Modelfile aliases (coder-128k, coder-32k, coder-rotate, llama-family, gemma-family) are automatically excluded from benchmarking — they share weights with real models and their large context window parameters would stall every run with 285-second KV-cache allocations.

How to Run

Benchmark all installed models:

ansible-playbook playbooks/03_benchmark.yml -K -e @local.yml

Benchmark specific models only:

ansible-playbook playbooks/03_benchmark.yml -K -e @local.yml \
  -e "benchmark_models=qwen2.5-coder:14b,deepseek-coder-v2:16b"

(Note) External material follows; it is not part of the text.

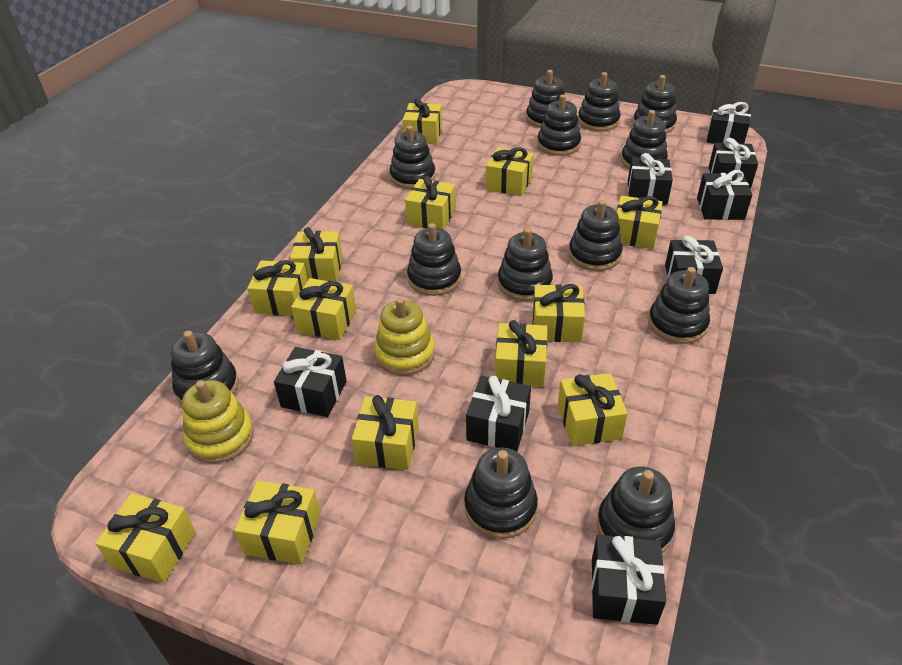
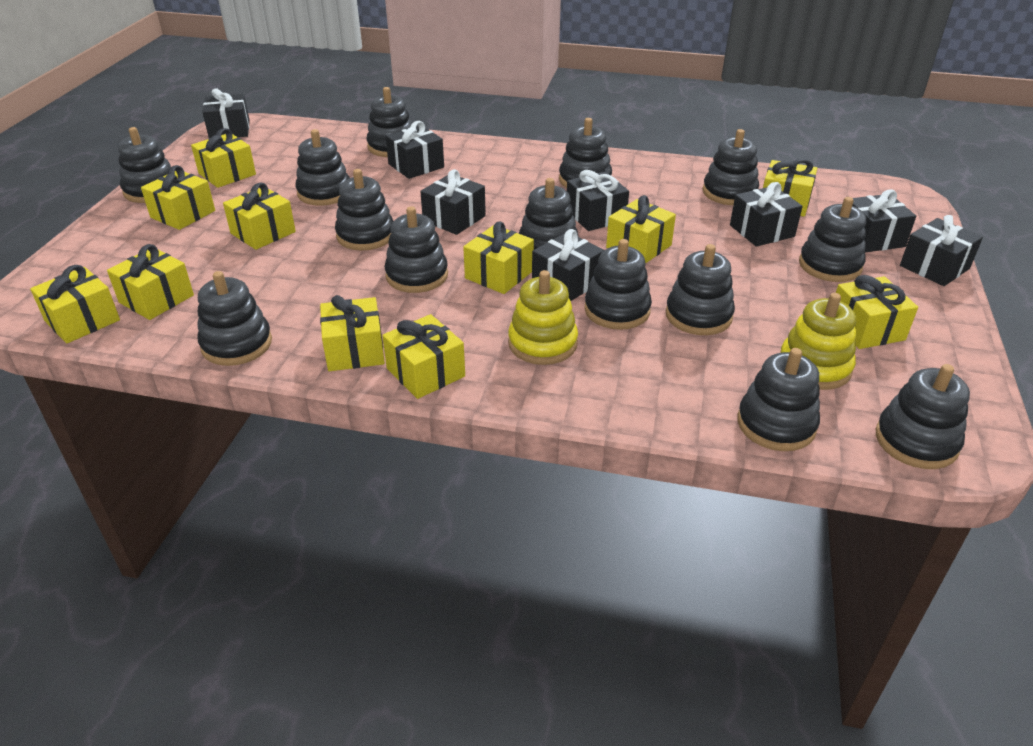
black stacking toy: 13 -> 14
yellow gift: 13 -> 11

Benchmark and immediately push 6-slot warm-up selections:

ansible-playbook playbooks/03_benchmark.yml -K -e @local.yml && \
ansible-playbook playbooks/04_models.yml -K -e @local.yml

Three-Pass Execution

Models are split into three size tiers before benchmarking. Each tier gets its own per-request timeout to avoid small models waiting behind 70 B giants:

Tier RAM threshold Timeout Description
Small < 10 GB 300 s 7 B and under — fast path
Medium 10–15 GB 900 s 16 B lite / 12 B — standard wait
Large > 15 GB 1200 s 34 B+ — 20-minute ceiling

Size source vs runtime RAM: ollama list reports on-disk (compressed) sizes, which are smaller than actual runtime RAM usage (model weights + KV cache + overhead). A benchmark_size_overhead_factor (default 1.2) is applied when computing tier boundaries: the disk-size cutoffs are divided by the factor before comparison. For example, with default settings a 9 GB on-disk model is treated as ~10.8 GB at runtime and falls in the medium tier rather than small.

Override tier boundaries:

# Adjust where small/medium boundary sits
ansible-playbook playbooks/03_benchmark.yml -K -e @local.yml \
  -e "benchmark_small_max_gb=8 benchmark_medium_max_gb=20"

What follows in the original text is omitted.